Stroma's good points

Tumor stroma, which makes up the bulk of many tumors, but is not made of the actual tumor cells themselves, provides a support system to tumor cells. But two separate research teams, one from the M.D. Anderson Cancer Center and one from Columbia University and the University of Pennsylvania, have demonstrated that stroma also plays a restraining role in pancreatic cancer. Both teams found that when they blocked the formation of stromal cells, pancreatic cancers grew more quickly and were more aggressive. Specifically, the effect appeared to be due to a lack of sonic hedgehog (Shh), giving new insights into the function of this protein and providing a possible explanation for the failure of Shh antagonists in clinical trials. (See BioWorld Today, Jan. 30, 2012.) The work "underscores the need for caution" in stroma targeting. The papers appeared back to back in the May 22, 2014, issue of Cancer Cell.

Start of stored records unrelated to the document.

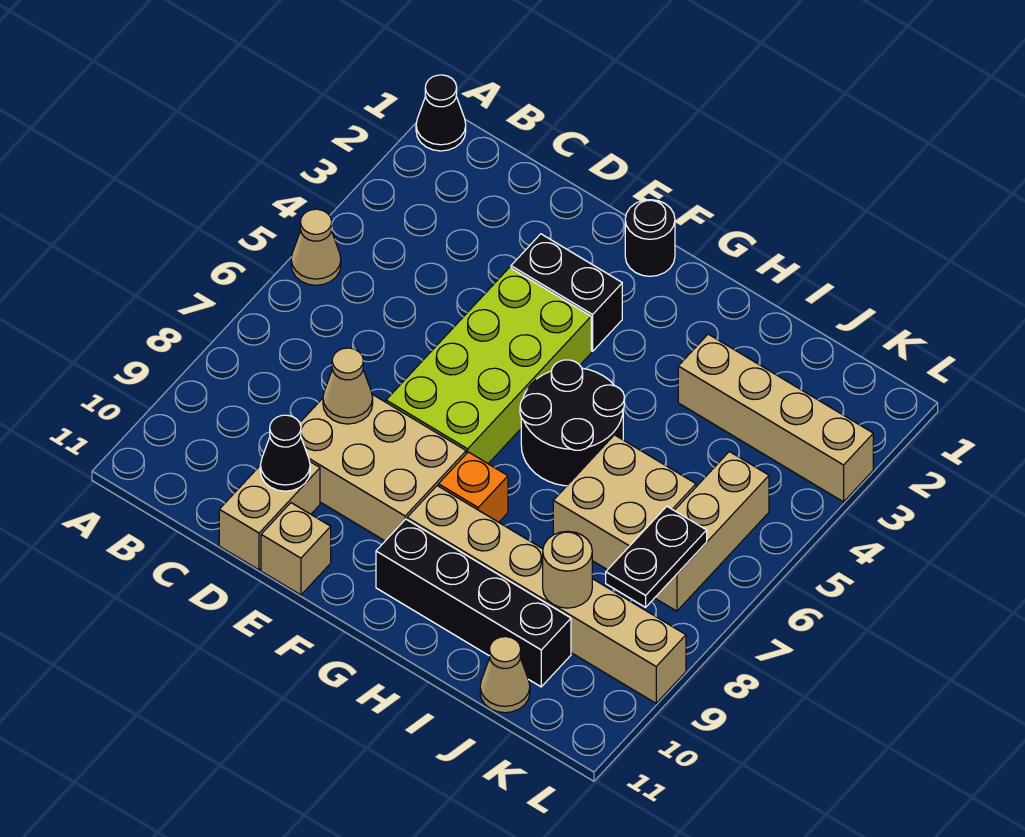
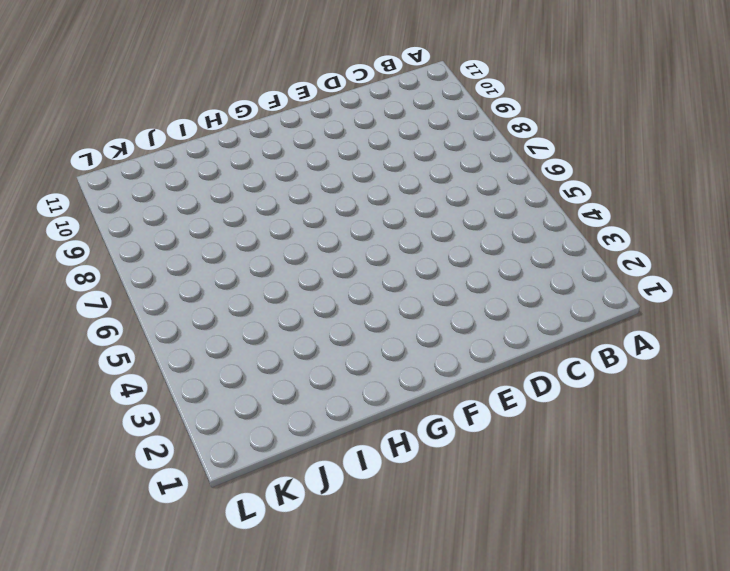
none -> black cone A1 level 1
none -> tan cone A5 level 1
none -> tan brick D8:F9 level 1

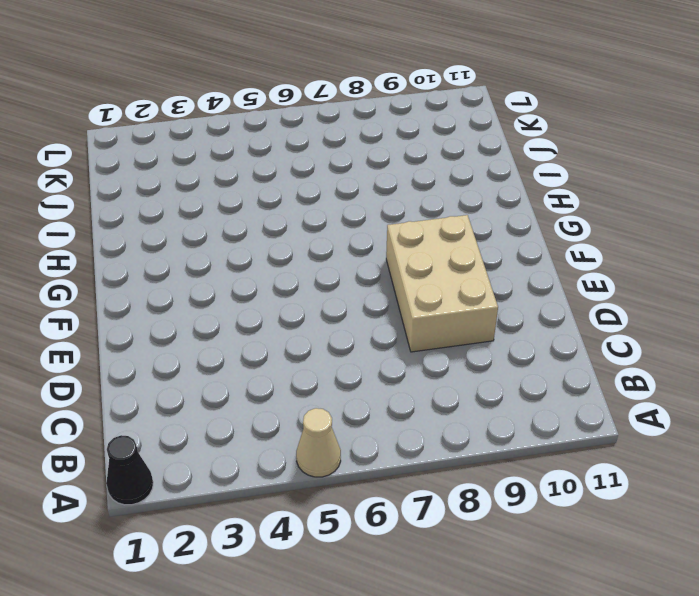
none -> tan brick D10:D11 level 1
none -> black brick E3:F3 level 1
none -> lime brick E4:F7 level 1

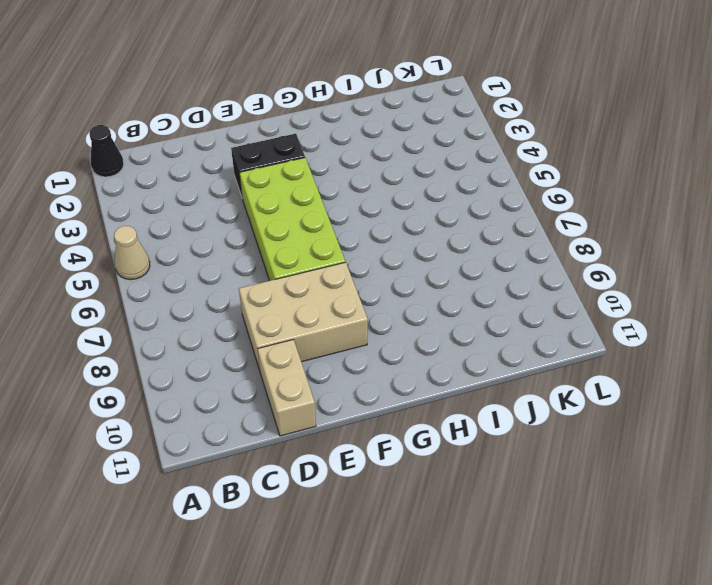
none -> tan brick E11 level 1
none -> black round brick F1 level 1
none -> black round brick G5:H6 level 1

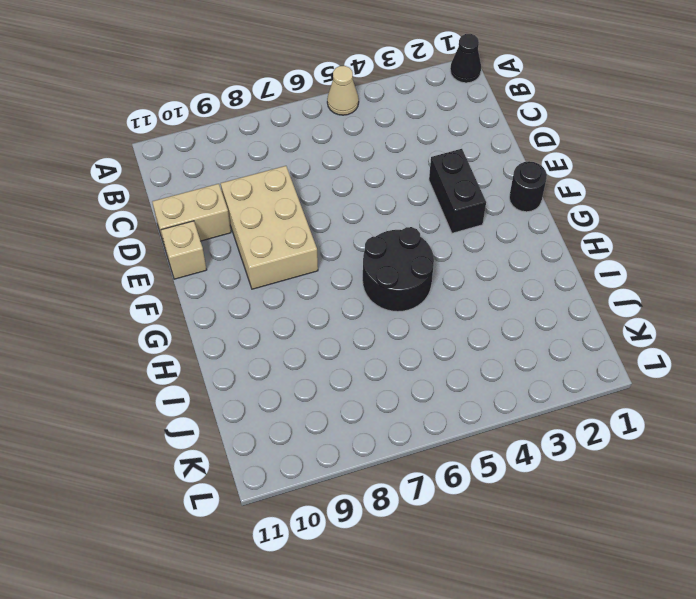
none -> lime brick E4:F7 level 1
none -> orange brick G8 level 1
none -> tan brick G9:L9 level 1

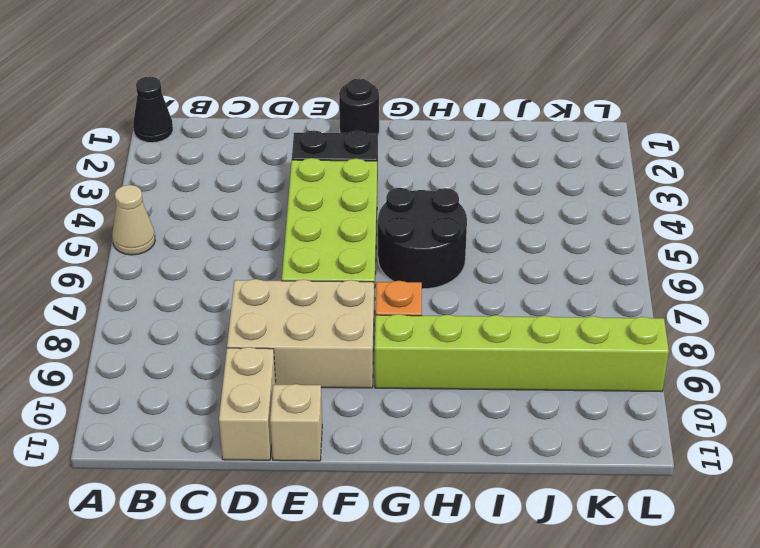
lime brick G9:L9 level 1 -> tan brick G9:L9 level 1
none -> black brick G10:J10 level 1
none -> tan brick I3:L3 level 1
none -> tan brick I6:J7 level 1

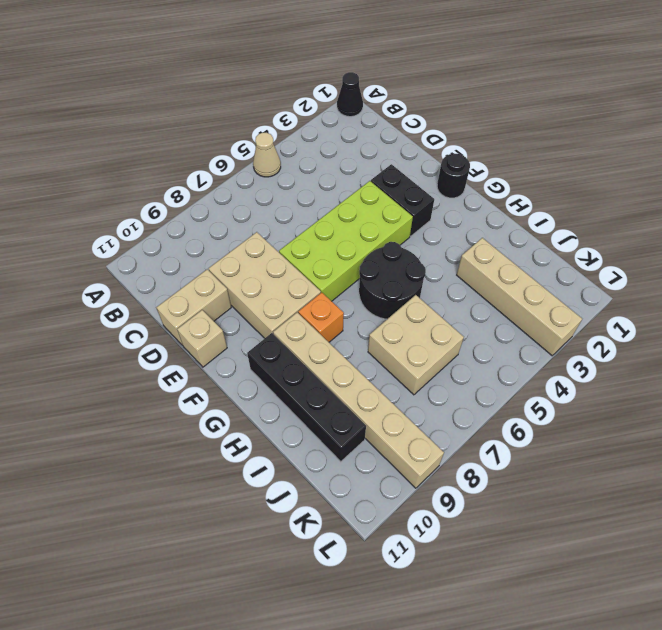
none -> tan cone J11 level 1
none -> tan brick K5:K7 level 1
none -> tan cone D8 level 2

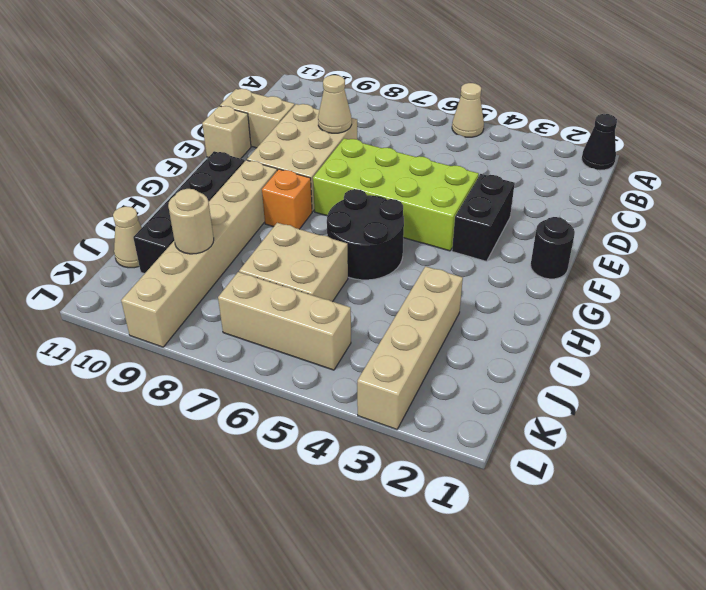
none -> black cone D10 level 2
none -> black plate K7:K8 level 2

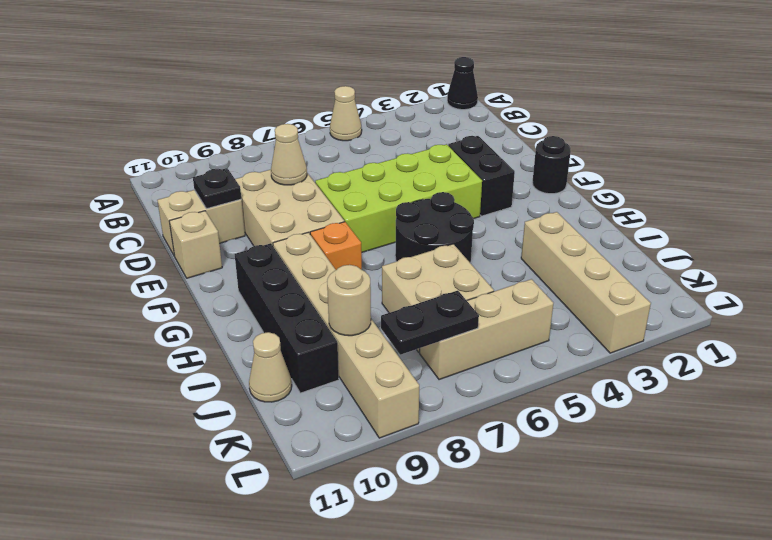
black plate D10 level 2 -> black cone D10 level 2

No ESKAPE from new antibacterial

Researchers from the Canadian University of British Columbia have developed a peptide that could block signaling important for biofilm formation. When bacteria band together in biofilms, they become resistant to many antibiotics, and biofilms cause roughly two-thirds of all human infections and are prominent on medical devices, as well as in chronic infections. In their studies, the team screened for peptides with anti-biofilm activity and showed that the immunomodulatory protein IDR1018 had such anti-biofilm activity. The peptide was active against the ESKAPE pathogens, (Enterococcus faecium, Staphylococcus aureus, Klebsiella pneumoniae, Acinetobacter baumannii, Pseudomonas aeruginosa and Enterobacter species), which the authors said have been "identified by the Infectious Diseases Society of America as the most recalcitrant and resistant organisms in our society. The strategy presented here represents a significant advance in the search for new agents that specifically target bacterial biofilms. The authors said their work "represents a new approach against biofilm-related drug resistance." They published their study in the May 22, 2014, issue of PLoS Pathogens.